S'il juge normales les critiques dont la compagnie aérienne fait l'objet chez elle, Christoph Franz se déclare convaincu par le potentiel de la compagnie à croix blanche. Il estime en effet que «le produit est fantastique et sa réputation internationale extraordinaire». Reprendre les rênes opérationnelles d'une compagnie encore en restructuration constitue donc «un défi majeur mais aussi une immense opportunité». Le nouvel homme fort disposera d'ailleurs d'un salaire annuel de 800 000 francs, soit près de trois fois celui de son prédécesseur, ainsi que d'un intéressement aux résultats par le biais de 100 000 actions d'ici à 2008. Et si un départ anticipé devait intervenir, il bénéficierait encore d'un délai de résiliation de deux ans. La nomination de Christoph Franz été d'autant mieux accueillie qu'elle comble le vide laissé par le départ voici un peu plus d'un mois d'André Dosé. Pour les syndicats, l'homme présente aussi l'avantage, malgré quelques bémols, de ne pas être estampillé «Crossair» ni «Swissair». C'est d'ailleurs l'homme autant que le manager que les médias ont pu découvrir mardi. Avec des qualités de communication illustrées notamment par ses affinités francophones: «J'envie le privilège de la Suisse et son multilinguisme. Je suis donc heureux de me retrouver ici», a-t-il expliqué dans la langue de Voltaire, en déplorant de ne pas parler l'italien. Marié et père de cinq enfants, Christoph Franz se prépare donc à emménager en Suisse avec toute sa famille.

«Avant de me pencher sur les chiffres, je souhaite connaître les personnes compétentes qui les utilisent. Je ne suis pas venu me retrancher dans un bureau», a encore expliqué le manager allemand à propos de ses débuts. Face aux difficultés rencontrées dans le cadre de l'alliance avec British Airways, il refuse toutefois d'être perçu comme une tête de pont de Lufthansa au sein de Swiss.

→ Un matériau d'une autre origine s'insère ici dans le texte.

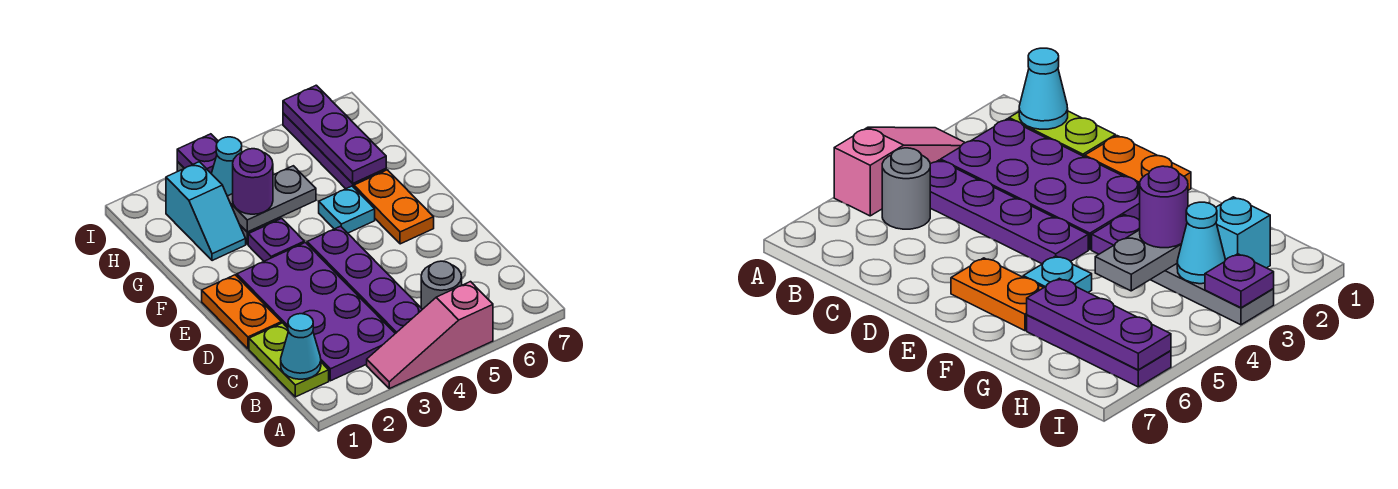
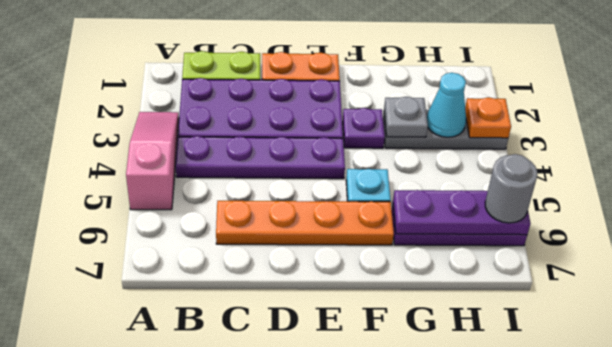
cyan cone B1 level 2 -> none
grey round brick B5 level 1 -> grey round brick I6 level 3
orange plate E6:F6 level 1 -> orange plate C6:F6 level 1
cyan slope G2:H2 level 1 top H -> none
grey plate G3:G4 level 2 -> grey plate G3 level 2
purple round brick G3 level 3 -> none
purple plate I3 level 2 -> orange plate I3 level 2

D'abord la qualité, ensuite les alliances

Si Christoph Franz se montre convaincu par le potentiel de Swiss, il est en revanche peu enthousiaste sur la stratégie de la compagnie: «La stratégie définie par le conseil d'administration est plausible. Mais Swiss doit faire attention à son positionnement entre les grands groupes mondiaux de transport aérien et les compagnies low-cost.» Au sujet de l'alliance à privilégier, il indique par ailleurs que l'objectif numéro un doit viser à assurer un produit de qualité, et une structure rentable, pour tout ce qui décolle et atterrit en Suisse. Peu importe le propriétaire et l'alliance choisie. Marqué par son expérience à la tête du pôle passagers de Deutsche Bahn et la transformation de l'entreprise d'Etat en SA, Christoph Franz se réjouit de collaborer avec les CFF. Le redressement de Swiss ne fera donc pas abstraction de l'infrastructure ni «du lien fantastique de l'aéroport de Zurich avec le rail». Christoph Franz a d'ailleurs été président du conseil d'administration de CitinightLine, une société commune des CFF et de Deutsche Bahn basée à Zurich.